While Lean/TPS is an unbeatable system to engage people and drive performance, its deployment is still limited outside of Toyota. This is a mystery we need to solve. — Bruce Hamilton

Those words are from Bruce Hamilton’s blog post. titled: “Old Lean Dudes.” Here was my reply:

I solved that mystery — from not one, but from six different directions due to the complexity of the problem: status, rights, and privileges; irrationality, secular spirituality, aesthetics, preconceptions, and workmanship. The actual problem is that the crew shown in the picture does not want to acknowledge that the problem has been solved and move on to the next phase: What to do about it.

Old Lean Dudes

Go here to learn how I solved that important mystery, which bedeviled progressive management since the days of early 1900s Scientific Management.

Six Books 2

Now, let’s face some facts. Despite what these men have said, they do not want you to succeed with Lean. The proof is that they withhold relevant information and want you to believe their words that the mystery still needs to be solved. It does not.

It is intransigence such as this that prevents the so-called “Lean movement” (not really a “movement”) from moving forward. What causes it? Pride, ignorance, rivalry, bad for business, or something else — all of which is “behavioral waste” (a term I coined in 1999 in my award-winning paper titled “Lean Behaviors,” now regarded as a “pioneering study.” You can find the paper here).

Another fact is that they had decades to solve the problem if they wanted to, but did not do so for reasons that only they know.

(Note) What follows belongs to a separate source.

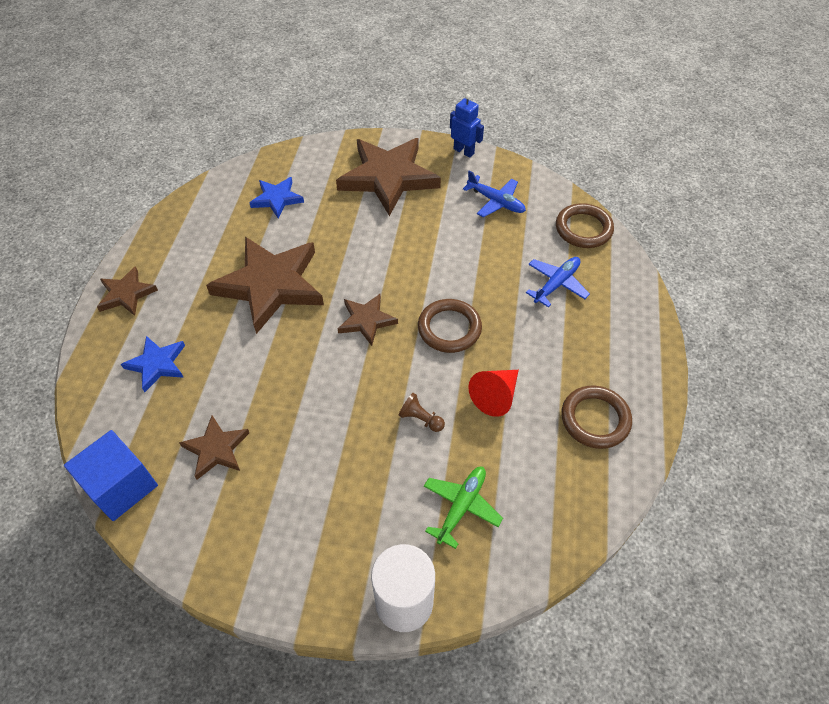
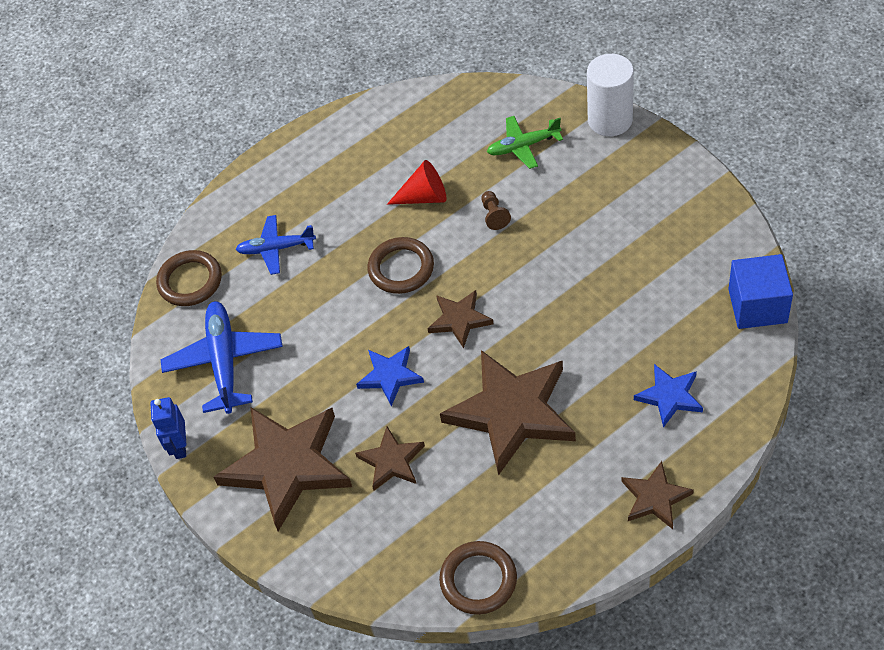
camera: 130 degrees left, 0 degrees up
(216, 449) = (666, 289): brown star -> brown star (391, 461)
(277, 199) = (421, 520): blue star -> blue star (390, 376)
(496, 201) = (224, 362): blue plane -> blue plane, size x1.58
(595, 419) = (375, 140): brown ring -> brown ring (478, 580)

Starting in the late 1980s, James Womack and Daniel Jones were leading the Lean Kaikau Crew (kaikaku means “radical change” in Japanese). They were spearheading a radical change in management thinking and practice. But, today, they and their close associates, “old Lean dudes” in Bruce Hamilton’s vernacular, are the Lean Kaiaku Crew (kaiaku means “deterioration” in Japanese). Rather than solve the most pressing problem in all of Lean world or letting you know that the solution to the mystery has existed since 2018, they have presided over the deterioration of Lean management. But a positive attitude they must keep, for that is what’s best for the business of selling Lean. “Customer-first?” No, not for this.

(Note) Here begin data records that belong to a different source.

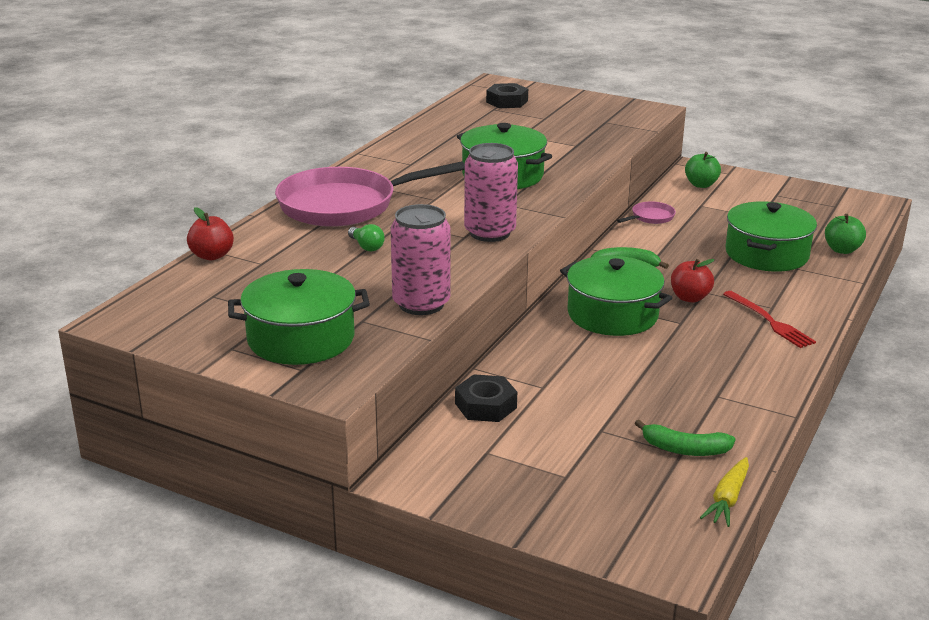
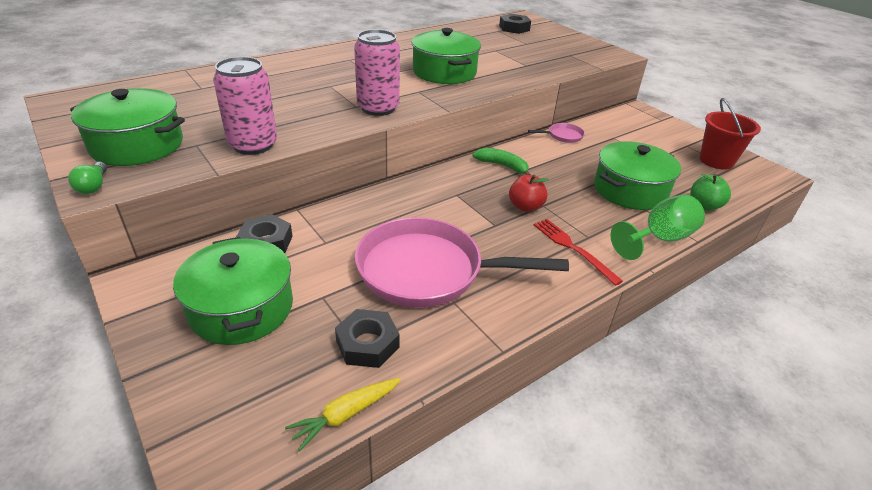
camera: 25 degrees right, 10 degrees up
(212, 256) = (181, 75): red apple -> none
(345, 205) = (311, 66): pink pan -> pink pan (428, 271)
(366, 246) = (281, 95): green light bulb -> green light bulb (93, 186)
(612, 314) = (448, 201): green pot -> green pot (241, 308)
(684, 449) = (367, 344): green banana -> black nut
(701, 185) = (630, 122): green apple -> none
(769, 321) = (573, 248): red fork -> red fork turned 150 degrees clockwise
(816, 203) = (716, 161): none -> red bucket
(832, 291) = (659, 239): none -> green goblet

Bruce’s blog post concludes with these words:

Please join us on November 7-8 in Providence, Rhode Island to help ‘solve the Lean mystery.’   For more conference and session information, click this link: Solve the Lean Mystery

Here you have direct evidence that the purpose of claiming the mystery still exists is to sell tickets to the 20th Annual Northeast Lean Conference. Needless to say, the agenda has no session devoted to solving the Lean mystery this year or in the prior 19 years.

Like all other Lean conferences, this is a science-free feel-good gathering to share success stories and fulfill participant’s spiritual needs. As such, they can never devote time to the depressing topic of deeply examining why “deployment [of Lean/TPS] is still limited outside of Toyota.” Intentional or not, marketing the conference this way is at best manipulative and at worst “bait-and-switch.” Either way, it carries the scent of being unethical for those who profess “Respect for People.”

It is unfortunate that so many Lean professionals fall for this and related forms of misrepresentation tied to selling Lean goods and services, and that the top Lean influencers see Lean professionals as targets to monetize rather than helping them alleviate their difficulties.